Sangue: biopsia liquida per diagnosticare i tumori



Un nuovo test del sangue che combina biopsia liquida, alterazioni epigenetiche e apprendimento automatico potrebbe rilevare la presenza del cancro ai primi stadi. Inoltre, sarebbe in grado d’identificare quale organo è stato colpito dal tumore. Lo rivela uno studio pubblicato su Nature dai ricercatori della University Health Network di Toronto (Canada), secondo cui l’esame diagnostico permetterebbe d’individuare la malattia molto prima che si presentino i sintomi.

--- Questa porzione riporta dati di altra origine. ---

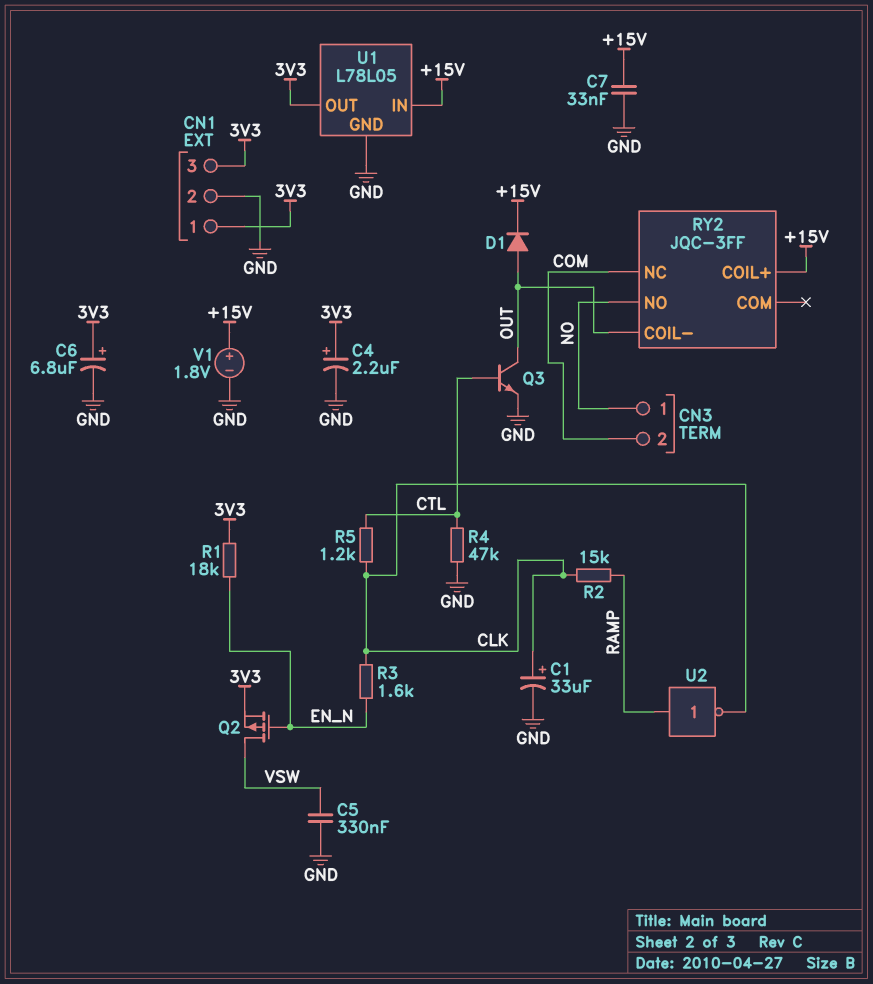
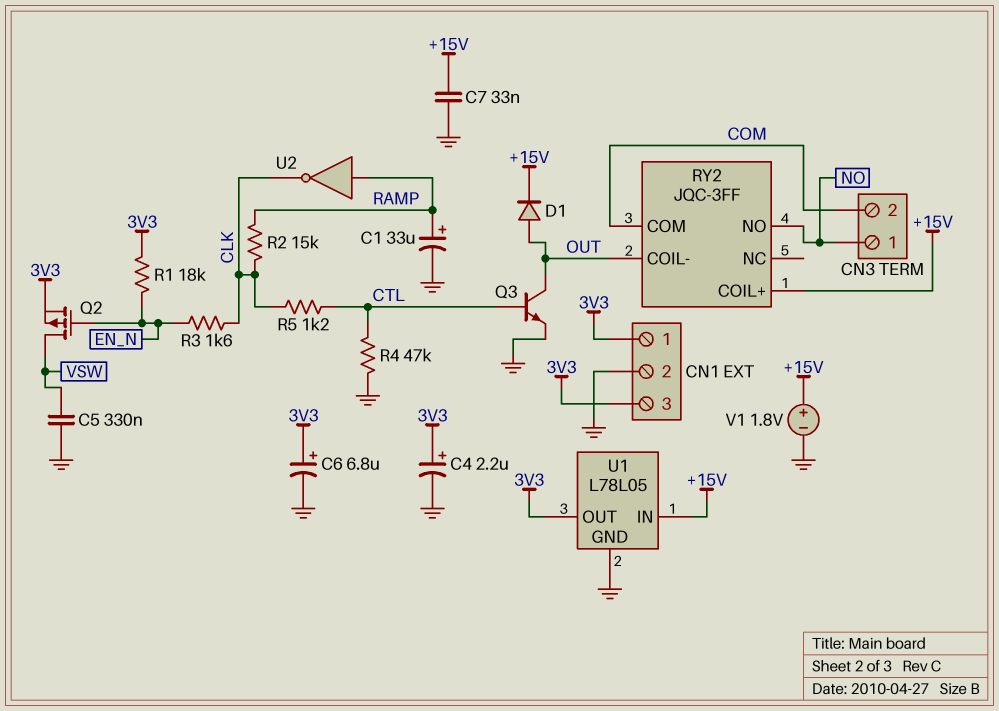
C1: 33uF (plus CLK, minus GND) -> 33uF (plus RAMP, minus GND)
RY2 pin COM: none -> COM
RY2 pin NC: COM -> none

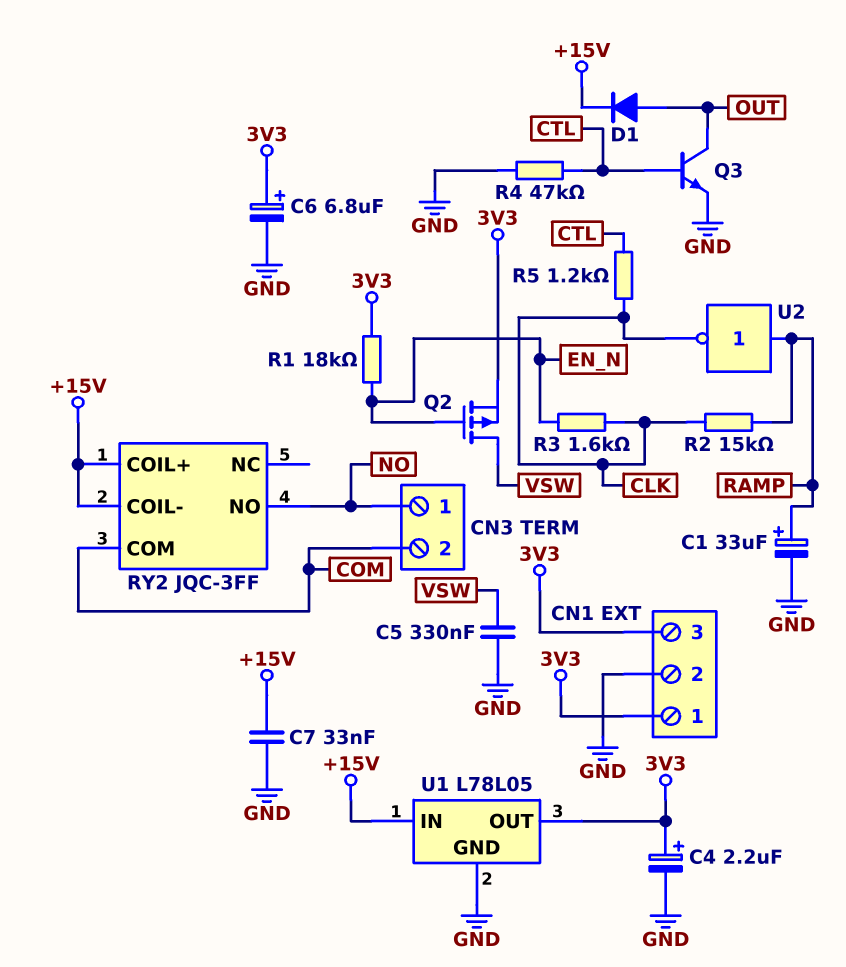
RY2 pin COIL-: OUT -> +15V
V1: 1.8V (plus +15V, minus GND) -> none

Per realizzare la nuova biopsia liquida - un prelievo di sangue venoso sul quale possono essere eseguite analisi molecolari quando non è possibile disporre di tessuto tumorale -, gli scienziati hanno confrontato 300 campioni di sangue prelevati da persone affette da sette diverse forme di cancro - polmone, pancreas, colon-retto, mammella, vescica, rene e leucemia -, con campioni ematici prelevati da donatori sani. Si sono quindi concentrati sulle alterazioni epigenetiche invece che sulle mutazioni dei geni, riuscendo a identificare migliaia di modifiche uniche per ogni tipo di cancro.


Successivamente, utilizzando un approccio basato sui big data, hanno applicato un programma di apprendimento automatico per creare classificatori in grado d’identificare la presenza di Dna associato al cancro all'interno dei campioni di sangue, e di determinare di quale tipo di tumore si tratti. Infine, hanno ampliato la ricerca fino a riuscire a profilare e ad abbinare con successo oltre 700 campioni di tumore e di sangue provenienti da più tipi di cancro. Il passo successivo, spiegano gli esperti, consisterà nel testare l’esame sui campioni di sangue – raccolti da ampi studi sulla salute della popolazione che sono in corso in diversi paesi - prelevati mesi prima della diagnosi del cancro.